Les séries des Instants (2005) – où des fragments paysagers apparaissent derrière des vitres embuées où suite la moiteur de la transparence – et des Passants (2007) prolongent cette nouvelle réflexion: « Je m’intéresse en ce moment au passage du temps, à la question des effacements, à ce qui est plus précaire. Dans le travail rassemblé pour Poses et Passages, j’ai souhaité faire place au temps qui nous fait tous passants ». John Batho, réinterprétant le motif baudelairien de la passante, s’oriente ainsi de la phénoménologie de la perception vers un impressionnisme plus intériorisé et subjectif, avec la tentation peut-être de traiter la lumière et le visible comme métaphores, s’éloignant peut-être en cela de la pureté formelle de ses débuts. Les textes qui accompagnent certaines photographies prolongent de plus ces recherches esthétiques, sous un biais plutôt illustratif, avec peut-être le risque par le changement de medium de la redite et de la dilution de la force de l’image.
© John Batho, Instants.
© John Batho, Instants.
© John Batho, Instants.
© John Batho, Instants.
© John Batho, Instants.
Pour reprendre une expression de Montaigne, John Batho ne peindrait ainsi pas l’être – dans le sens de tout ce qui est et apparait au regard – mais le passage. Il ne photographie pas le visible, mais le processus même d’apparition, les conditions mêmes de la visibilité. Une tension phénoménologique qui se traduit par une pureté des couleurs et une abstraction des supports, où l’extrême précision et objectivité confine à la plus grande subjectivité et imprécision, ce qui n’est pas sans rappeler par exemple certains (nouveaux) romans de Robbe-Grillet (comme La Jalousie). Cette force esthétique, souvent spectaculaire, et cette épuration de l’art photographique laissent souvent concrètement sans voix: le regard du spectateur devient contemplatif, méditatif, et tend vers une forme d’extase silencieuse.

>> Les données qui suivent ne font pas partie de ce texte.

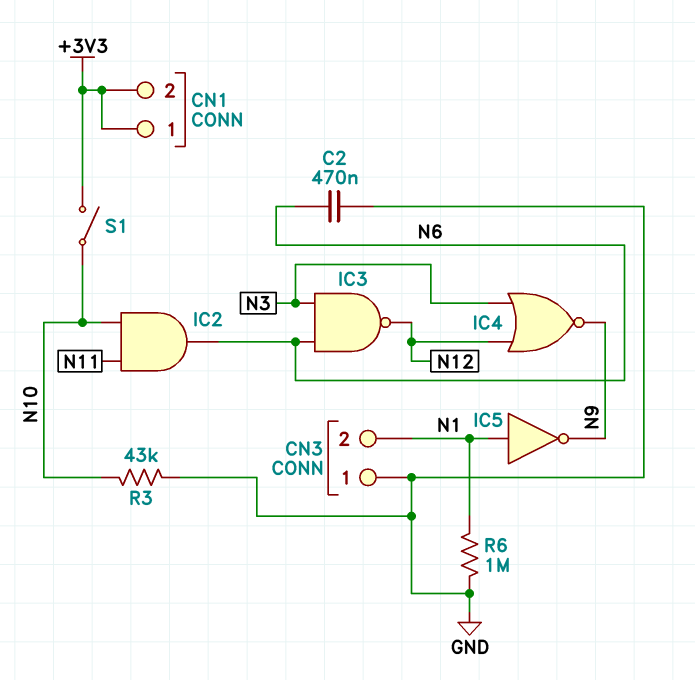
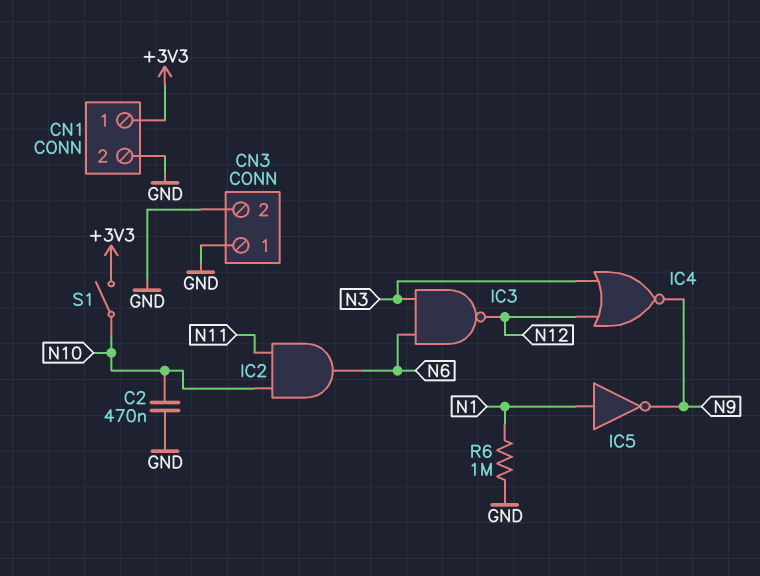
C2: 470nF (GND, N6) -> 470nF (GND, N10)
CN1 pin 2: +3V3 -> GND
CN3 pin 2: N1 -> GND
R3: 43k (GND, N10) -> none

© Mark Rothko, Tate Gallery.
La photographie, chez John Batho, n’est ainsi pas que froide abstraction et pureté formelle, elle rejoint la simplicité du quotidien, sa trivialité, avec un humour, une légèreté et une poésie parfois savoureux (parfois présente dans les titres). Par cette danse des couleurs, elle n’est pas seulement méditative mais est aussi doucement festive, et naïve, ce qui est d’autant plus remarquable à une époque de la mélancolie et de la tragédie des images.